In the PROSPECT study, 263 essential tremor patients were enrolled and 192 with complete data were analyzed, with pre-stimulation tremor severity at baseline compared to one- and three-month follow-up visits. Outcomes were measured using the Bain & Findley Activities of Daily Living scale and the Tremor Research Group’s Essential Tremor Rating Assessment Scale, both showing statistically significant pre-stimulation improvement at each time point.
Patients experienced a 2.0-point improvement in BF-ADL scores at one month and 2.7 points at three months versus baseline, with p-values below 0.001, while pre-stimulation TETRAS scores also improved significantly, suggesting that tremor control extends beyond each stimulation session. More than 80% of patients met responder criteria for underlying tremor improvement on both scales at both follow-up visits, reinforcing the potential for TAPS therapy to alter day-to-day functional performance rather than offering only episodic benefit.
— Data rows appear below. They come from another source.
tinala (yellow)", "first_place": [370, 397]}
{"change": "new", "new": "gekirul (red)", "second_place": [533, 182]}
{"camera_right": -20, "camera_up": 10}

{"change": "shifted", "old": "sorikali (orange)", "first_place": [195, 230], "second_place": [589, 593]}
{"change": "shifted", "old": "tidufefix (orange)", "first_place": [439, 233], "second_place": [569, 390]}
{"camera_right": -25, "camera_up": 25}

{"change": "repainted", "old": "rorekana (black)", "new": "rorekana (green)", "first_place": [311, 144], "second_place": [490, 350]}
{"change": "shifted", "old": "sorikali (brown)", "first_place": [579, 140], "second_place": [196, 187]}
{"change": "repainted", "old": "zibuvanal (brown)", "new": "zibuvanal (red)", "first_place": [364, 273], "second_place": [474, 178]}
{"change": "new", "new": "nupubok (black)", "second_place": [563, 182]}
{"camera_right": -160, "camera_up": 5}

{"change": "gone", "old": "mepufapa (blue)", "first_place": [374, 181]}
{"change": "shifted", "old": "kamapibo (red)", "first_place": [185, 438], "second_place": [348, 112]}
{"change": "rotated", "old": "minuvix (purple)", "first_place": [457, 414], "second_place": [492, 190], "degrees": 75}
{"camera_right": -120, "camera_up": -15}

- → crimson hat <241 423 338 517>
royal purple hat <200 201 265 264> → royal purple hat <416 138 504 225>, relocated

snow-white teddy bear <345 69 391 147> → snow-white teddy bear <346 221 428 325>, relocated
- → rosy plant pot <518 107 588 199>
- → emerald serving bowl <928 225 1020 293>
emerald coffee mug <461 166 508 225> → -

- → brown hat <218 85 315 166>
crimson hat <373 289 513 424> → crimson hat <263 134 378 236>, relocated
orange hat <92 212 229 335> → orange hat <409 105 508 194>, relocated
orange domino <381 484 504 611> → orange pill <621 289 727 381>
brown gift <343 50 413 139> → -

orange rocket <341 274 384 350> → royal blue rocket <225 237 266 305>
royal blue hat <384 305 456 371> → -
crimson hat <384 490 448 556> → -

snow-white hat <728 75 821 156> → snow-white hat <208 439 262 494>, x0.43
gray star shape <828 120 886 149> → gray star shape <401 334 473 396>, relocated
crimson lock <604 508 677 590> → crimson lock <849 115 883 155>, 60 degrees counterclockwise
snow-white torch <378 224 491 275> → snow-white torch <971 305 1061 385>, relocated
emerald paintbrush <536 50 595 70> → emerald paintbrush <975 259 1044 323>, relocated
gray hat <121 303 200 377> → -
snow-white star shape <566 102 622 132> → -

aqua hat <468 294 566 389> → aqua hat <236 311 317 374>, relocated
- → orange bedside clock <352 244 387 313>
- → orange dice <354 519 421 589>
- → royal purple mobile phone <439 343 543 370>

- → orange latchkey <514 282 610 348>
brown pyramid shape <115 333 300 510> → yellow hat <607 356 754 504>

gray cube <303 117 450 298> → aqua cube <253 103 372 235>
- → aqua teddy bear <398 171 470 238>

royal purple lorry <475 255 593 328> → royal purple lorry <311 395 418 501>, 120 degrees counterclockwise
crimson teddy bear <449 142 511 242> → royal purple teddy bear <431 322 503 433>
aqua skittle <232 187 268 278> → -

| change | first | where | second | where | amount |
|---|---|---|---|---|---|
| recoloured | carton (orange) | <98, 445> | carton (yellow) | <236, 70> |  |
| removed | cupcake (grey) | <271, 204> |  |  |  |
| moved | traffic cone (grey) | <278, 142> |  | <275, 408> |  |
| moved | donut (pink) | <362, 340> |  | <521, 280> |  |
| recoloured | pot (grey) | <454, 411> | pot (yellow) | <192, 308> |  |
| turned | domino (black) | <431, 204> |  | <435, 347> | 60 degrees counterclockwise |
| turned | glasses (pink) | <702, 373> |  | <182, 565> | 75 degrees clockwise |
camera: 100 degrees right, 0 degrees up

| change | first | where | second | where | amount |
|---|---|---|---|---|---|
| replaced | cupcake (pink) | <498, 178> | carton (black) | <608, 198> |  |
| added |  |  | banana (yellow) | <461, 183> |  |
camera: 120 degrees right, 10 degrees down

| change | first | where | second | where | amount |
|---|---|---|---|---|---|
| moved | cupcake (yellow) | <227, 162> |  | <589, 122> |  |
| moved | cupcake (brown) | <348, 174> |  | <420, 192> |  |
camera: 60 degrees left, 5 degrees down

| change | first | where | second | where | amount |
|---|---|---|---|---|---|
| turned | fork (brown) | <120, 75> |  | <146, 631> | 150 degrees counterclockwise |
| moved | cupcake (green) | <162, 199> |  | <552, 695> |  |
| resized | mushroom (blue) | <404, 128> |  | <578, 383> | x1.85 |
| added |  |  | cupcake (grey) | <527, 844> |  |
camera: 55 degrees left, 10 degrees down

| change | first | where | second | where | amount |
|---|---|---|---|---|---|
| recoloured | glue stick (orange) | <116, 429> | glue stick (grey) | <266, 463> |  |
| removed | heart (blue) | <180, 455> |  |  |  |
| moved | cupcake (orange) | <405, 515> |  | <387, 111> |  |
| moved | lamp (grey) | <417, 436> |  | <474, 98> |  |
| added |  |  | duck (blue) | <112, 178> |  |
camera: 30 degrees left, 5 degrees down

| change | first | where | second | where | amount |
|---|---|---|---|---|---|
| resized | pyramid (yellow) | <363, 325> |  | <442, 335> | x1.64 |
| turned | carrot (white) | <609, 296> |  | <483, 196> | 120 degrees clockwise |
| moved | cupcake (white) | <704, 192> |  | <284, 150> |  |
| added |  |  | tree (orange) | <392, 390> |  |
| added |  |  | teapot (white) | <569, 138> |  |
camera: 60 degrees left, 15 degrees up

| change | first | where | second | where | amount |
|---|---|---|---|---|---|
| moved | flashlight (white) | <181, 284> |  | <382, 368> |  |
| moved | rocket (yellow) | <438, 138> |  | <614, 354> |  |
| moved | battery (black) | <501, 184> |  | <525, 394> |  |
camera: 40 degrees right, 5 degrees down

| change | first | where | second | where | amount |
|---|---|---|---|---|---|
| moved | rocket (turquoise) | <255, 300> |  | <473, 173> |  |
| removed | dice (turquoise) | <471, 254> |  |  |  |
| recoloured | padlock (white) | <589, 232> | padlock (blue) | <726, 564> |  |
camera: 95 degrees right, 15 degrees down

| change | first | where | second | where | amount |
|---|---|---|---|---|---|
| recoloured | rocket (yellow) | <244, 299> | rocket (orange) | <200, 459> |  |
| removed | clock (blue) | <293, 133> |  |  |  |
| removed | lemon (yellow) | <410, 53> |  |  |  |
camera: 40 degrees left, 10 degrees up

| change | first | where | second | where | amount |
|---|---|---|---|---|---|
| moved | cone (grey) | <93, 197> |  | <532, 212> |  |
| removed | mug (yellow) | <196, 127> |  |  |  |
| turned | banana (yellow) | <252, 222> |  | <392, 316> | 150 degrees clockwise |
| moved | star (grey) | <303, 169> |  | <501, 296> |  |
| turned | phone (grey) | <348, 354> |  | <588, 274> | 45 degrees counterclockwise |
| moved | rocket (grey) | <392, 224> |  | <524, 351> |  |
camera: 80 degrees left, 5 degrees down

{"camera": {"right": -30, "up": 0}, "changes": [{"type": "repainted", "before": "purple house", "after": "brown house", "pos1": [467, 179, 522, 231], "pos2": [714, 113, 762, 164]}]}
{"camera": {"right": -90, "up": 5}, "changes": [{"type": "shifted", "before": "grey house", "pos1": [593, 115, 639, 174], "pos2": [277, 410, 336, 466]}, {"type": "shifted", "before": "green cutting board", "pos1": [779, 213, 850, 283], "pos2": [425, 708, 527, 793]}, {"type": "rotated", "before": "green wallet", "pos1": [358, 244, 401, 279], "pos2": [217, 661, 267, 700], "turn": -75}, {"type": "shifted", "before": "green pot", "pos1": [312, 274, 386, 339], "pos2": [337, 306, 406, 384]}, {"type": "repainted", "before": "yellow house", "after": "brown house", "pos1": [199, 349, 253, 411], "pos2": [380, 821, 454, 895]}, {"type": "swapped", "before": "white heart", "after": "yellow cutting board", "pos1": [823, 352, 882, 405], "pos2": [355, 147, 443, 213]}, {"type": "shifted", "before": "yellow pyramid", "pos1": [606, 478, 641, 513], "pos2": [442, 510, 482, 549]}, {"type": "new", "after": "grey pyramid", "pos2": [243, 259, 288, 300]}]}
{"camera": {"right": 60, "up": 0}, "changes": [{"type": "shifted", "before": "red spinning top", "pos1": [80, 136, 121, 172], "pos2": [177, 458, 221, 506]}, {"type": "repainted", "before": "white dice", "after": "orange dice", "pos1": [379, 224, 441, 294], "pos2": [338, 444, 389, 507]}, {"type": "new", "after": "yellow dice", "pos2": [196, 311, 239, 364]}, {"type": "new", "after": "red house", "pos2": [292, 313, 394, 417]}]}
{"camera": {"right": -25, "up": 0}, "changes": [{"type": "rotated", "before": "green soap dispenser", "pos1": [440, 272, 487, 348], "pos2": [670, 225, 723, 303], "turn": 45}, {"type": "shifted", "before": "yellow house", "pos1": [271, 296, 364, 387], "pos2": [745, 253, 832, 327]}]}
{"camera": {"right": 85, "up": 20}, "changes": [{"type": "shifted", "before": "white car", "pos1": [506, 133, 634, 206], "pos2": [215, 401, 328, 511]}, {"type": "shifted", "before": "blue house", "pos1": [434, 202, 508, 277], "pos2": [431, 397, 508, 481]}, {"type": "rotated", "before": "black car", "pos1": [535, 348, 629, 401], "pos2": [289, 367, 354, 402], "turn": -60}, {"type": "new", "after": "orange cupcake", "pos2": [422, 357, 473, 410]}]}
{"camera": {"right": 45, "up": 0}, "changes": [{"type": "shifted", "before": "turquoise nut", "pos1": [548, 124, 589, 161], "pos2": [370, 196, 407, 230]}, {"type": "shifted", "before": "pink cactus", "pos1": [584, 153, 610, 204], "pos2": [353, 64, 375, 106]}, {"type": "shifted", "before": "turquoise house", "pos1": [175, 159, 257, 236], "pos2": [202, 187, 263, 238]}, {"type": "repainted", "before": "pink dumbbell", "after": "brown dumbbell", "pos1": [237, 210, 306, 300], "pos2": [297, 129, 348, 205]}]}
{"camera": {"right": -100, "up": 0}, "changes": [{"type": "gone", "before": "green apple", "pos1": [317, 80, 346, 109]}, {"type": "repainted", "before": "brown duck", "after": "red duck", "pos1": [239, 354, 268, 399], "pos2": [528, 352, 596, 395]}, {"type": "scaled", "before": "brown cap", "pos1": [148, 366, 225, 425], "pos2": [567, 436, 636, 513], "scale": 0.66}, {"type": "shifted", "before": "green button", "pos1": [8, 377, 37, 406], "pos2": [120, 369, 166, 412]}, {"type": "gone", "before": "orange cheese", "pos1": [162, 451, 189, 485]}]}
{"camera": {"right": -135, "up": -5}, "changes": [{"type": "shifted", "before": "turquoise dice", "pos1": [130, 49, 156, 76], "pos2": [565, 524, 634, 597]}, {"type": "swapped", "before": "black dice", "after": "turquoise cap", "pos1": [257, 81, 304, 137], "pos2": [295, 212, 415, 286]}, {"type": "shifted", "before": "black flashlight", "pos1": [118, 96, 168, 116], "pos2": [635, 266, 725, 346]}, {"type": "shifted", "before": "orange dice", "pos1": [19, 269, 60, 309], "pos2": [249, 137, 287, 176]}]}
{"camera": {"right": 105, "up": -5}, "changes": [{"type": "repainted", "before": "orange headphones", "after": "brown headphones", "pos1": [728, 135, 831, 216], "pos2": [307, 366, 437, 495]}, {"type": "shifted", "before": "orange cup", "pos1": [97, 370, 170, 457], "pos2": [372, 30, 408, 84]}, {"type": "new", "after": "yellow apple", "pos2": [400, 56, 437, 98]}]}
These findings deepen the evidence base behind the Cala kIQ System, the only FDA-cleared wearable delivering TAPS therapy for action hand tremor in adults with essential tremor and Parkinson’s disease, and support Cala Health’s positioning as a leader in wearable neurostimulation. CEO Deanna Harshbarger framed the analysis as further validation of the company’s strategy to build a data-driven, at-home digital DME platform for chronic neurological conditions.
From a market access perspective, the Cala system is already available at no cost to eligible beneficiaries through the U.S. Veterans Affairs health system and is covered by Medicare for patients meeting local coverage criteria, providing a foundation for recurring, reimbursed device utilization. Cala Health is actively pursuing expanded reimbursement from Medicare Advantage and commercial payers, and the demonstration of sustained, underlying tremor improvement could strengthen health-economic arguments around functional gains in activities of daily living.
For executives and investors, the study underscores multiple levers of strategic value: differentiated long-term efficacy in a large, underserved essential tremor population, an established regulatory and reimbursement beachhead, and a scalable, direct-to-home delivery model. As clinical data accumulate around both acute and sustained benefit, Cala Health is positioned to deepen adoption among neurologists and integrated health systems, while potential incremental coverage decisions could translate into higher utilization, improved patient retention, and a clearer path to revenue growth in the neuromodulation and digital therapeutics market.